KIoTは、エッジAI映像解析を活用したスマートシティ分野の実証を広げている。大型イベント会場で混雑状況をリアルタイムに分析し、管制センターと現場スタッフの情報共有を支援したほか、産業安全や環境分野でも導入・実証を進めている。
KIoTは2016年設立のAI映像解析ソリューション企業。AI物体認識アルゴリズムと、エッジコンピューティングを基盤とした映像解析技術を強みとする。中央集約型の処理ではなく、現場側の端末でデータをリアルタイムに処理することで、分析の迅速化とサーバー構築負担の軽減につなげている。
公共安全分野では、大型イベント会場を中心に実証を継続してきた。2023年の大邱チメクフェスティバル、2024~2025年の釜山・広安里花火祭に続き、2026年はソウルバラ祭の現場運営にも参加した。

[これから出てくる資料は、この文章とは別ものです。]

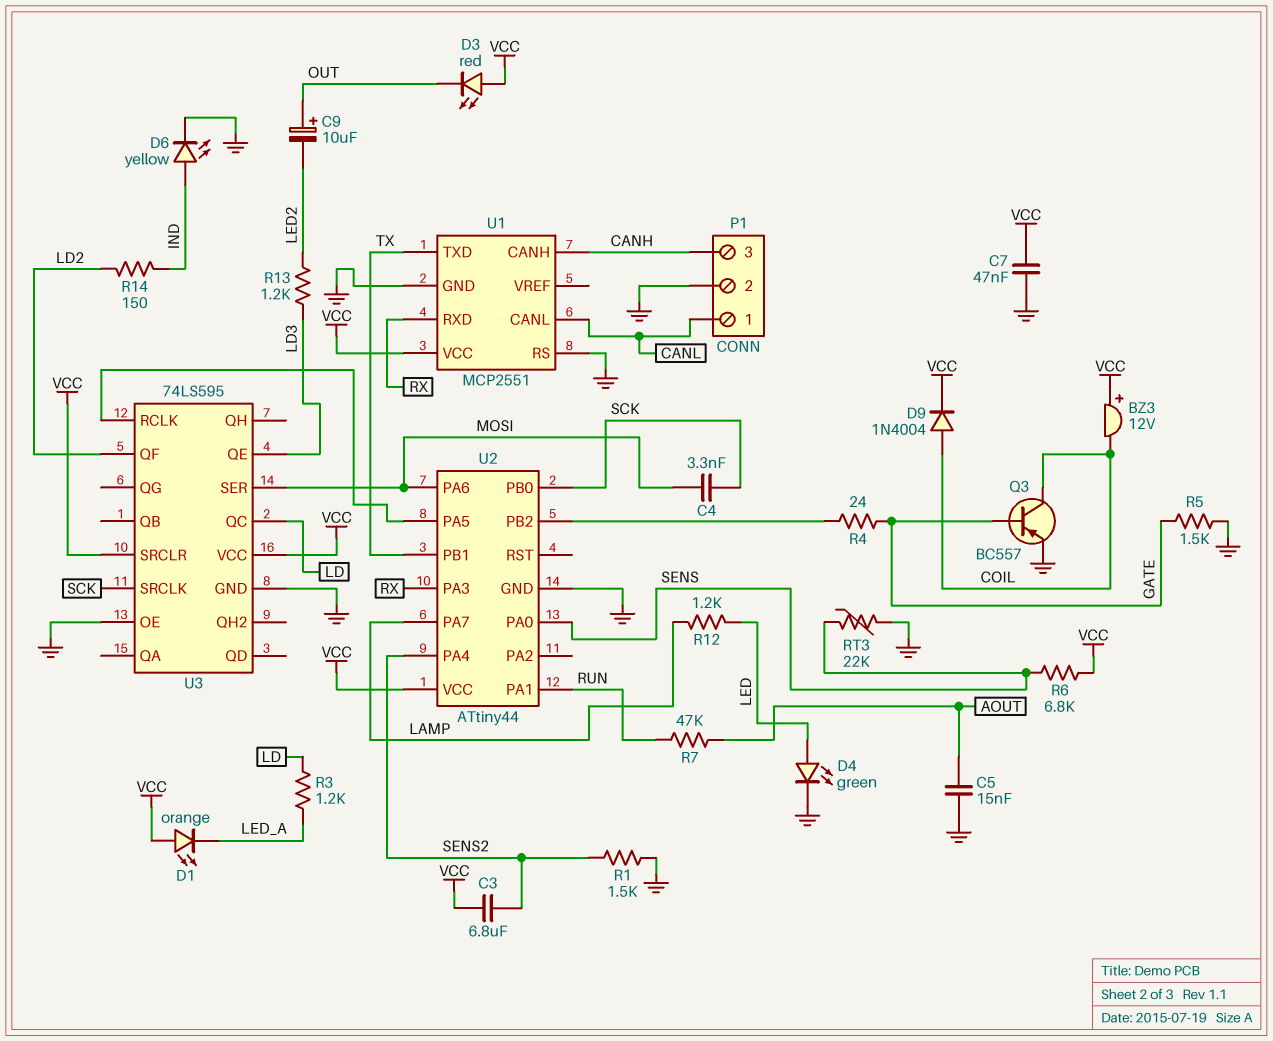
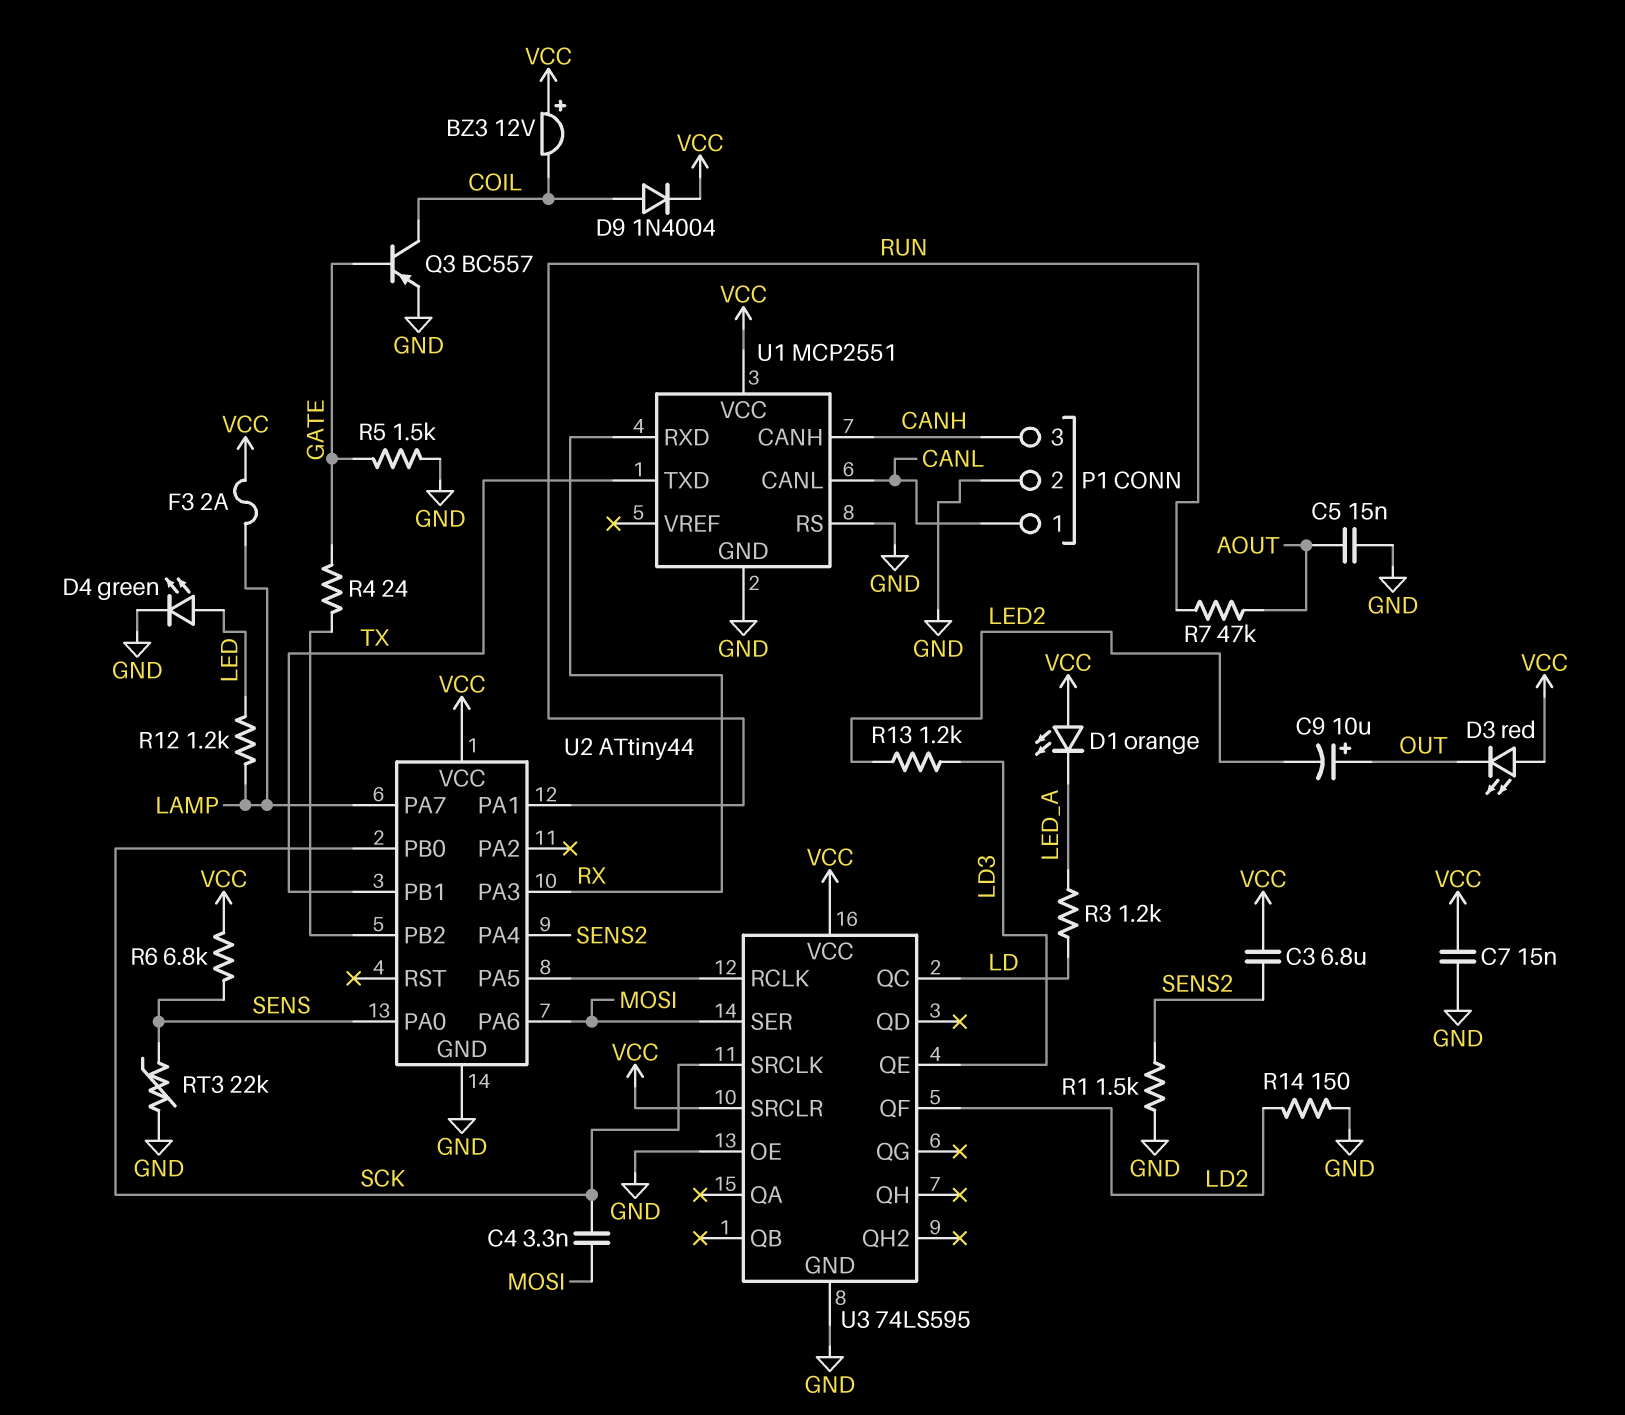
C7: 47nF (GND, VCC) -> 15nF (GND, VCC)
D6: LED yellow (A IND, K GND) -> none
F3: none -> 2A (LAMP, VCC)
R14: 150 (IND, LD2) -> 150 (GND, LD2)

同社は、バラのトンネルや主な導線の混雑状況をリアルタイムで分析し、管制センターと現場スタッフの情報共有を支援した。行政安全部の災害安全管理本部長が現場を訪れ、安全管理体制を点検したという。
産業安全分野では、製錬所や化学団地、製造工場などを対象に、作業者の行動や危険区域への接近状況をリアルタイムで分析している。保護具の未着用や危険な状況を検知した場合には、自動警報機能も提供する。
環境分野では、科学技術情報通信部の研究開発課題を通じて、「AIベースのスラッジモニタリングおよび凝集剤自動制御システム」も開発した。
KIoTは、登録特許44件、試験成績書21件を保有する。最近では「大韓民国ICT大賞」で、副首相兼科学技術情報通信部長官賞を受賞した。
海外展開にも力を入れる。調達庁の海外実証(PoC)支援事業を通じ、ベトナムなど東南アジア地域とオーストラリア市場で、技術実証とパートナーシップ構築を進めている。
イ・ジェジュン代表は「AI映像解析技術は、公共安全や産業現場の効率的な運営を支える中核インフラへと発展している」と述べた。その上で「リアルタイム映像解析とエッジAI技術を基盤に、データに基づく運営体制の拡大を続けていく」と話した。